Dry conditions will impact sugarbeet harvest and quality

Harvesting sugarbeets under dry conditions can increase harvest loss and increase sugar content.

Prolonged dry conditions in some areas of the Michigan sugarbeet growing region have affected sugarbeet harvest. Michigan Sugar Company delayed early dig until Sept. 17, 2013, which is later than previously planned. Moisture in many areas has been below normal and has slowed yield gains. Some areas have had less than 2 inches of rainfall from Aug. 1 to Sept. 18, 2013. Dry conditions at harvest are beneficial in reducing soil compaction, but detrimental when lifting sugarbeets because of increased harvest loss.

Be sure to check rows where sugarbeets have been lifted for small sugarbeets or broken tails. Under dry conditions, digger wheels have difficulty in penetrating soil deep enough to adequately lift smaller sugarbeets from the soil. Larger sugarbeet roots often will be snapped off rather than lifted with a long tail. Slow down and if possible increase down pressure to allow digger wheels to penetrate deeper. Very dry conditions will increase wear on digger wheels and may also allow smaller sugarbeets to fall through the sides or between grab rolls. Narrowing of the grab rolls on the pinching side or modification of digger wheels may be helpful.

On average, a sugarbeet contains about 75 percent water.

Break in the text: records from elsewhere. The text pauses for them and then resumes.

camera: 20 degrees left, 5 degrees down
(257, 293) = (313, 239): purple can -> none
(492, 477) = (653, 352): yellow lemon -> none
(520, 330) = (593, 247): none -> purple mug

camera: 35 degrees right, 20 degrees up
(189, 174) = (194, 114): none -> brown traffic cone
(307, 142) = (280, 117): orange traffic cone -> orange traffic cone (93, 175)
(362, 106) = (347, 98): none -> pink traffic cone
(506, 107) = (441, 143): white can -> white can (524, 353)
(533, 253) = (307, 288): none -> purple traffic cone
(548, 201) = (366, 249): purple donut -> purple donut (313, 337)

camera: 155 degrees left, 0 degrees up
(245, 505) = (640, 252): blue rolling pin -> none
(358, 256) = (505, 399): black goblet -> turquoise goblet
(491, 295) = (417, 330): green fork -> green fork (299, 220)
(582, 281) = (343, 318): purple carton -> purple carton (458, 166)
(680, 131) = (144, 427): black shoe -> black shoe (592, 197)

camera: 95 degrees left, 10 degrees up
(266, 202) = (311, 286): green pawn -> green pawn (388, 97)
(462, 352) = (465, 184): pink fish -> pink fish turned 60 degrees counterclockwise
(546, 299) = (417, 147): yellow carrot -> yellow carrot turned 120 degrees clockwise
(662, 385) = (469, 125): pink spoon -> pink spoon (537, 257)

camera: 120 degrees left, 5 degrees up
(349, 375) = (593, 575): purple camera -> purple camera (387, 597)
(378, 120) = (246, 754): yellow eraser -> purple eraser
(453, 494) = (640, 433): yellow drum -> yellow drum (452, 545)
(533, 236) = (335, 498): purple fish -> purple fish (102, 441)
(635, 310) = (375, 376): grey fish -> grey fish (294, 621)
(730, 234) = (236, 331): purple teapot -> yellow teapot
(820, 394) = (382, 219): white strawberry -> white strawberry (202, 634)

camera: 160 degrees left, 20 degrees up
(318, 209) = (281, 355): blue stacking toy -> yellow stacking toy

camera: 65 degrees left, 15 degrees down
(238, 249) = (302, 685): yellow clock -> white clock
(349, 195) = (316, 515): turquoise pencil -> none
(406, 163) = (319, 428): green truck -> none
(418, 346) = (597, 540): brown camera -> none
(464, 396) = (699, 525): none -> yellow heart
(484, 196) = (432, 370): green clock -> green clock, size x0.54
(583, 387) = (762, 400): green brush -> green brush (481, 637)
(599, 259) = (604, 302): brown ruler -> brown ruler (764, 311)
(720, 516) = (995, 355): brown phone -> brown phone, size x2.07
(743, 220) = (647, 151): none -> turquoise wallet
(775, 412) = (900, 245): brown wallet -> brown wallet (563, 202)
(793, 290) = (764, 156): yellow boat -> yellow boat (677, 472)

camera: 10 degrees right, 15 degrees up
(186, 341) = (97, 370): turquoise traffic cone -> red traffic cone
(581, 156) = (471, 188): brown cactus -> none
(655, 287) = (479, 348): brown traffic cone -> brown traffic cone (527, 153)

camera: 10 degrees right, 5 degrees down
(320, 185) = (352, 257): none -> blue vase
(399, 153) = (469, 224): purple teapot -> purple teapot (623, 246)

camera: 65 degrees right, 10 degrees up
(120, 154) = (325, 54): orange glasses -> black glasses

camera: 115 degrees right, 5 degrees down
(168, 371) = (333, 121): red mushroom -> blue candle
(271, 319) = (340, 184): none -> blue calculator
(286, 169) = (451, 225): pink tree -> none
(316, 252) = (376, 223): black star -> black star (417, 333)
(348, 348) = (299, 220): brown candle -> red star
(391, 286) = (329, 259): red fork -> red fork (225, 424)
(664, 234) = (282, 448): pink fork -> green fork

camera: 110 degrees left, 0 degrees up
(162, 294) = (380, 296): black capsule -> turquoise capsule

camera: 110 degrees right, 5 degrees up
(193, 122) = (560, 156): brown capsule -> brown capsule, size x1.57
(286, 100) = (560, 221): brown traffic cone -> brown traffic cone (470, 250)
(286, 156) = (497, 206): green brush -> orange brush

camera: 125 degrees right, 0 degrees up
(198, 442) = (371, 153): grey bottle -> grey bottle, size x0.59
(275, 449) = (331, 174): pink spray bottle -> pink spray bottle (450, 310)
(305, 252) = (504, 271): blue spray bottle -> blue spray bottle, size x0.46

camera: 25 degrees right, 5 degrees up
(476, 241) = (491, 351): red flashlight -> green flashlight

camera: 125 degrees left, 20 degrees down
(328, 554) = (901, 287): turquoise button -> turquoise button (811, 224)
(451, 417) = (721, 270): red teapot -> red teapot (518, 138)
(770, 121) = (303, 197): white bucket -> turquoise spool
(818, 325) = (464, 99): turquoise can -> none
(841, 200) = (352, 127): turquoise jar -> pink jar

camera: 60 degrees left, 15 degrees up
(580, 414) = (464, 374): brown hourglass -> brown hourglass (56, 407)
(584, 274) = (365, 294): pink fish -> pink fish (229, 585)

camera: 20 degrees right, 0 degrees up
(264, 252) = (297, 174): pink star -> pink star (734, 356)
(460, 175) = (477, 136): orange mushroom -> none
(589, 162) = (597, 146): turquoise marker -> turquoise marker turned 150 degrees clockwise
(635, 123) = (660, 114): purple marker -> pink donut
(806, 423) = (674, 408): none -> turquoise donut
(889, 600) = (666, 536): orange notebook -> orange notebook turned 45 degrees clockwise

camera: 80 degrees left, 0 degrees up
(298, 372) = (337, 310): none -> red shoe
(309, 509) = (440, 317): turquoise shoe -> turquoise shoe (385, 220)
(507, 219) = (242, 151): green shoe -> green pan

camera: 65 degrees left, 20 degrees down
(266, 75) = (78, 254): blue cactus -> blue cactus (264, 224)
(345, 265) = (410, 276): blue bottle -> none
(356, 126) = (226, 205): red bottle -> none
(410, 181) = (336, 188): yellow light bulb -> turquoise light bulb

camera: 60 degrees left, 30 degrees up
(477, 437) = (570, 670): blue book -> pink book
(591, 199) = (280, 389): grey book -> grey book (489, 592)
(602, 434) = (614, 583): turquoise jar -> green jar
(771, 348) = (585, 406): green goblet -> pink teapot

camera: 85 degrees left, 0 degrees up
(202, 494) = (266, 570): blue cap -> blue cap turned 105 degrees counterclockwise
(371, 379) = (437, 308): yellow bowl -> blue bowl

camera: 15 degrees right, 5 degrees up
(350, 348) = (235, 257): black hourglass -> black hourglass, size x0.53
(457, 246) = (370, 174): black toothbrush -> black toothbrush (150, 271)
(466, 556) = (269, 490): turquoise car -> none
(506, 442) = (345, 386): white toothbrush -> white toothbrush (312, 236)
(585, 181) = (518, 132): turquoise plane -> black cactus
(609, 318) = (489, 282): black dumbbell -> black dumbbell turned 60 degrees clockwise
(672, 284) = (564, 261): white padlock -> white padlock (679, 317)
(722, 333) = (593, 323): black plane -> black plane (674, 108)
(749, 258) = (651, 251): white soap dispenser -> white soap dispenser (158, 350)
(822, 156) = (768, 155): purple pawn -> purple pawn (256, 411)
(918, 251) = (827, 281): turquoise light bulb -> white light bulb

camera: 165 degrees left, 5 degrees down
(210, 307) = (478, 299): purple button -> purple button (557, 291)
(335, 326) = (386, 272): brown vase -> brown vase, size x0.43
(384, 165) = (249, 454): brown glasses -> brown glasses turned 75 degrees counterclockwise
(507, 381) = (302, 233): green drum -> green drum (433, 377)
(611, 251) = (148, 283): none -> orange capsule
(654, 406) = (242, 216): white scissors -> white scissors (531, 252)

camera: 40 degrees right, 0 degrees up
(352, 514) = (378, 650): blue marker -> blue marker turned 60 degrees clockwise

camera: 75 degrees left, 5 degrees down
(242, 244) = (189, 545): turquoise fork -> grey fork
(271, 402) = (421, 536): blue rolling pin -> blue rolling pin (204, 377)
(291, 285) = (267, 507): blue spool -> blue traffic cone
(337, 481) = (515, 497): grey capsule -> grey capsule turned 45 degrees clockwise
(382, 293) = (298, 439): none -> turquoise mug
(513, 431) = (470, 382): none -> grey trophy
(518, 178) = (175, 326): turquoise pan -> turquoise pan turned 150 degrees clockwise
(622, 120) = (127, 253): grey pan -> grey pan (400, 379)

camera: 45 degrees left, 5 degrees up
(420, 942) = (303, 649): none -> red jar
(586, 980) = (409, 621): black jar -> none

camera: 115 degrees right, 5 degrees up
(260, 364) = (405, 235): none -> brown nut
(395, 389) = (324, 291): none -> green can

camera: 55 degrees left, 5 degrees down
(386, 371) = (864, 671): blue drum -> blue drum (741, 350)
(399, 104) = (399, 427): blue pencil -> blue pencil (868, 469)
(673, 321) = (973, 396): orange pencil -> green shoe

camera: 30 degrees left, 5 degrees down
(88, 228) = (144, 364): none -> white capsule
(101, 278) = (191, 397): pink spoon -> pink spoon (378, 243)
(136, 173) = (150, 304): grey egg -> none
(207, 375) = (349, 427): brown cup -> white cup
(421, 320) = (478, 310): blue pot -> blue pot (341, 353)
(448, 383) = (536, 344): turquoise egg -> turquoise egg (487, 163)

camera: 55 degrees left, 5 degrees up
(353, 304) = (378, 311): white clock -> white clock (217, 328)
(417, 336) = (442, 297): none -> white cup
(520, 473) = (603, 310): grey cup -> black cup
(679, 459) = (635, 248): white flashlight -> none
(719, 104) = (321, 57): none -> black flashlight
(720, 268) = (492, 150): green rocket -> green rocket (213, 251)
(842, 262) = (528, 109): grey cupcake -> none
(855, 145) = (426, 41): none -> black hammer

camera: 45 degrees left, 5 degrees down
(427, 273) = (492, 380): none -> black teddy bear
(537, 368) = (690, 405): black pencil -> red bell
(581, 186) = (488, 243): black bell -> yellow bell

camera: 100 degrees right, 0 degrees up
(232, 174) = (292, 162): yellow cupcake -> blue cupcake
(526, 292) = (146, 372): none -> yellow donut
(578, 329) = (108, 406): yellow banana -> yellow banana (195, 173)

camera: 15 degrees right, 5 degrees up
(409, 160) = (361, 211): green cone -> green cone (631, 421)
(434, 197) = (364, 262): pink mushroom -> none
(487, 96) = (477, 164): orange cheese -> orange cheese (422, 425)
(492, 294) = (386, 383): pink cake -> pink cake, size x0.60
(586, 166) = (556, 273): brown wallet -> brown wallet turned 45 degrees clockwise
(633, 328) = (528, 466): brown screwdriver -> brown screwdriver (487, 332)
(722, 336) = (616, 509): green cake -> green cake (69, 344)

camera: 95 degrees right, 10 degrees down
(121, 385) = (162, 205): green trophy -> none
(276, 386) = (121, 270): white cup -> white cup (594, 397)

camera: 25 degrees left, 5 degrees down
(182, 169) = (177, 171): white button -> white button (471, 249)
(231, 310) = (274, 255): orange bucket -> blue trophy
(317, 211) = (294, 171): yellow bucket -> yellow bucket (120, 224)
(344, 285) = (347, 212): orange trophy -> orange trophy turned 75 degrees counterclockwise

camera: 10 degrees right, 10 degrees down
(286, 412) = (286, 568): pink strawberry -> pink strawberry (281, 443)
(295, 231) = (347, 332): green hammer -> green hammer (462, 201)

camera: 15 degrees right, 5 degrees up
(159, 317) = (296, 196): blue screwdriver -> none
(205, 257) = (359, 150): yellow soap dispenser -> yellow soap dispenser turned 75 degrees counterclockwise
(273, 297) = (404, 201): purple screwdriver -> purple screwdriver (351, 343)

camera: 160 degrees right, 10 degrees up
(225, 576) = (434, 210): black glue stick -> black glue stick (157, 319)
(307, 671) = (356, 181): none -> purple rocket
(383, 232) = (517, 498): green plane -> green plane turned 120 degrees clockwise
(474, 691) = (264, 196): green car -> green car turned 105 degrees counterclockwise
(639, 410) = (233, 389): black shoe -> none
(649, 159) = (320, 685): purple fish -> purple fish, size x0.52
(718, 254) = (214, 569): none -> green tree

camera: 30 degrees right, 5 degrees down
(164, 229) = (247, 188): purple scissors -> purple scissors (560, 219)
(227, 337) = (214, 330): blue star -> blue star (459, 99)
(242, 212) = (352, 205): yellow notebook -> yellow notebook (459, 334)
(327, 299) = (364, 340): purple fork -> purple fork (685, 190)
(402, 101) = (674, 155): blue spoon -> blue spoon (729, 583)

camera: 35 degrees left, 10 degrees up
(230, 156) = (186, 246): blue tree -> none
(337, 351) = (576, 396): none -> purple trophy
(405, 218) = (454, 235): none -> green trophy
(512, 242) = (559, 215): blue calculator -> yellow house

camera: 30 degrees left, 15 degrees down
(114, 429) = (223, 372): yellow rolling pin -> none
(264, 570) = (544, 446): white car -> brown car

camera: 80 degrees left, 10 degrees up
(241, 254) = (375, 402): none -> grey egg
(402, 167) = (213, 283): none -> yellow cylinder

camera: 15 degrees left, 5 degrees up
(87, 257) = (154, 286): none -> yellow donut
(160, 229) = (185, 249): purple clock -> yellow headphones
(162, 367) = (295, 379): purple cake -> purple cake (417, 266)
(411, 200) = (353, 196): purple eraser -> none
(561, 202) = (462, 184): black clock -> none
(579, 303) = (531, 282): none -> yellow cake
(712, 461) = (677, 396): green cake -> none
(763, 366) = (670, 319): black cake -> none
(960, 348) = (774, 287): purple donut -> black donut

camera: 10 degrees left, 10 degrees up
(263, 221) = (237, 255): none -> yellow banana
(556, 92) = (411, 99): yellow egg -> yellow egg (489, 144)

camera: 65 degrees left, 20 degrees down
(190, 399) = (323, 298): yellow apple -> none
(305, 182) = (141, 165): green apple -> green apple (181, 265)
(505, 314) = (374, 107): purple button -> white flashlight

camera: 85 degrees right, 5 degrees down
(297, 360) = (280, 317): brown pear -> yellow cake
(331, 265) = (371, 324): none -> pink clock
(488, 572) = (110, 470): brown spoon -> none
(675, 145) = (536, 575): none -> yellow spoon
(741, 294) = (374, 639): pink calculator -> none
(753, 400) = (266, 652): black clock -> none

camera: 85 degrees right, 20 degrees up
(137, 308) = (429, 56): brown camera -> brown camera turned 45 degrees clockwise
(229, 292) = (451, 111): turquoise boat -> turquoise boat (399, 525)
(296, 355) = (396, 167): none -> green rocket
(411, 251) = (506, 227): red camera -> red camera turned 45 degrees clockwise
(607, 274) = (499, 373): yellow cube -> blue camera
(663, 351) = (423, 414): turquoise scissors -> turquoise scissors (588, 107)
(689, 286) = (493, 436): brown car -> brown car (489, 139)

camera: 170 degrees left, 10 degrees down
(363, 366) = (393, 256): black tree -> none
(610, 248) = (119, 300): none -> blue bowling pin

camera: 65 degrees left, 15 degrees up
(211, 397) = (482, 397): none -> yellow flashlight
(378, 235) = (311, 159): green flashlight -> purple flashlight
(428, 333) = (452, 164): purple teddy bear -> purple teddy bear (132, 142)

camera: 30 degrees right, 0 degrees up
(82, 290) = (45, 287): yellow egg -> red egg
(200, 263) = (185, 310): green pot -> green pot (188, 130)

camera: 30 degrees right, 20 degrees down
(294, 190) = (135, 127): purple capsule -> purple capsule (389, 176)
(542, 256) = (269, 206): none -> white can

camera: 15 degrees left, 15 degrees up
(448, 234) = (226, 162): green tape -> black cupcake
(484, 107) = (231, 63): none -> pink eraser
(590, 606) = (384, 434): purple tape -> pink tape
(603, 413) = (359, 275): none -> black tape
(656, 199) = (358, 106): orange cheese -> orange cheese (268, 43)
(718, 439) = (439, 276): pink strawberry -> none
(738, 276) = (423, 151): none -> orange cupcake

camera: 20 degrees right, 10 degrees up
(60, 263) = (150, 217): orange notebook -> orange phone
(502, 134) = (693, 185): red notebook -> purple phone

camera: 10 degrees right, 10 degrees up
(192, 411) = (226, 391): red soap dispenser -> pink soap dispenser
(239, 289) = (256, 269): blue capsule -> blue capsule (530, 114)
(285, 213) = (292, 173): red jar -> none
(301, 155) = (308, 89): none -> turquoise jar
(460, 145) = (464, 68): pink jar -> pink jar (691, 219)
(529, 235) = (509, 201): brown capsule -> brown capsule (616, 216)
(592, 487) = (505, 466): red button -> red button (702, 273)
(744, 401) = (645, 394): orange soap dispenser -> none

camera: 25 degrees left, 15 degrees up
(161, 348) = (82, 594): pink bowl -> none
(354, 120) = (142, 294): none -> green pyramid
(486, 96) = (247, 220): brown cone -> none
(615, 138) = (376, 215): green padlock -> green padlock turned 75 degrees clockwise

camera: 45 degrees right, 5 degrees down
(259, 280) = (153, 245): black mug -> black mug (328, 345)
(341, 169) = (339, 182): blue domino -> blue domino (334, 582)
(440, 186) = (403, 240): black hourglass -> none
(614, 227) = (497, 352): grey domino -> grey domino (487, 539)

This can range from 70 to 80 percent depending on moisture conditions and variety. An average yielding sugarbeet crop that is dehydrated can gain a couple tons rather quickly when rehydrated after rainfall. On a positive side for early dig, the lower water content in dehydrated sugarbeets will result in relatively high sucrose content. However, dehydrated beets are not desired for long-term storage of permanent piles. Sampling conducted by Michigan State University Extension Sugarbeet Advancement program has shown sugar contents to drop dramatically in a day or two after a rain. Sucrose content will then begin to increase a few days later.